Fracture Risk in Patients with Myasthenia Gravis: A Population-Based Cohort Study
Prednisone is a common treatment for myasthenia gravis (MG), and osteoporosis is a known potential risk of chronic prednisone therapy. Our aim was to evaluate the risk of serious fractures in a population-based cohort of MG patients.
An inception cohort of patients with MG was identified from administrative health data in Ontario, Canada between April 1, 2002 and December 31, 2015. For each MG patient, we matched 4 general population comparators based on age, sex, and region of residence. Fractures were identified through emergency department and hospitalization data. Crude overall rates and sex-specific rates of fractures were calculated for the MG and comparator groups, as well as rates of specific fractures. Adjusted hazard ratios (HRs) and 95% confidence intervals (CIs) were estimated using Cox regression.

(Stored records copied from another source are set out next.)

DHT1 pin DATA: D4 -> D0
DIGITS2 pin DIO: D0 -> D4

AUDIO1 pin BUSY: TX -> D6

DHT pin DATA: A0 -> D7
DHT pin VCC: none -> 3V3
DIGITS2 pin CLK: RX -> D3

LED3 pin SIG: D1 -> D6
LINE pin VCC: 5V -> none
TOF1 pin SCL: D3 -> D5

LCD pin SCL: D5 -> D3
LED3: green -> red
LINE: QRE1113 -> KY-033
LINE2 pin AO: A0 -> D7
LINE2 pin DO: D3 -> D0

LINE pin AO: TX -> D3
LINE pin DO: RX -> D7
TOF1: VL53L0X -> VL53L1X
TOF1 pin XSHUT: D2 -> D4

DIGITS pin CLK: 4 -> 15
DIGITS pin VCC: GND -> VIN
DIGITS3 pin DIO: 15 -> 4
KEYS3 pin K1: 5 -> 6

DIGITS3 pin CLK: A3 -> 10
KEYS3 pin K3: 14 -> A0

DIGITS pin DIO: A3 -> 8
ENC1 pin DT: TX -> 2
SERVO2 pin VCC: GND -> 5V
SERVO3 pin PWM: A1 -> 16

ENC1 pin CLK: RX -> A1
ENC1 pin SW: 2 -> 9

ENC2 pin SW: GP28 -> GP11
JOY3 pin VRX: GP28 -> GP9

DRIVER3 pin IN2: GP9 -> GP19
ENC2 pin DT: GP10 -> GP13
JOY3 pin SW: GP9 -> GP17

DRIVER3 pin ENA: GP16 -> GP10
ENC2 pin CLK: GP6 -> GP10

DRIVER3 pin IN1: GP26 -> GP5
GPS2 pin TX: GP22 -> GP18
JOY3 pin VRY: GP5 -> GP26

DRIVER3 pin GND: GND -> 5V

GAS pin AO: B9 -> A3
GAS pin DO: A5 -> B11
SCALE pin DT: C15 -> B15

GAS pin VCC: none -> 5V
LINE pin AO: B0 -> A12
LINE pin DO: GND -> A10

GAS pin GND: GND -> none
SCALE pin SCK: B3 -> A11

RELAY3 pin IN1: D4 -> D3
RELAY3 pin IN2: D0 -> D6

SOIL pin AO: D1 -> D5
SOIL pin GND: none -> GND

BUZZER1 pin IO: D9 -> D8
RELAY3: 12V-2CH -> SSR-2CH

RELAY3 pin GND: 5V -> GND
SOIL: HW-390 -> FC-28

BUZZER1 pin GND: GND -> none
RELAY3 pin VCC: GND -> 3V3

Among 3,823 incident MG patients (followed for a mean of 5 years), 188 (4.9%) experienced a fracture compared with 741 (4.8%) fractures amongst 15,292 matched comparators. Crude fracture rates were not different between the MG cohort and matched comparators (8.71 vs. 7.98 per 1000 patient years), overall and in men and women separately. After controlling for multiple covariates, MG patients had a significantly lower risk of fracture than comparators (HR 0.74, 95% CI 0.63–0.88).
In this large, population-based cohort of incident MG patients, MG patients were at lower risk of a major fracture than comparators. The reasons for this finding are unclear but may highlight the importance osteoporosis prevention.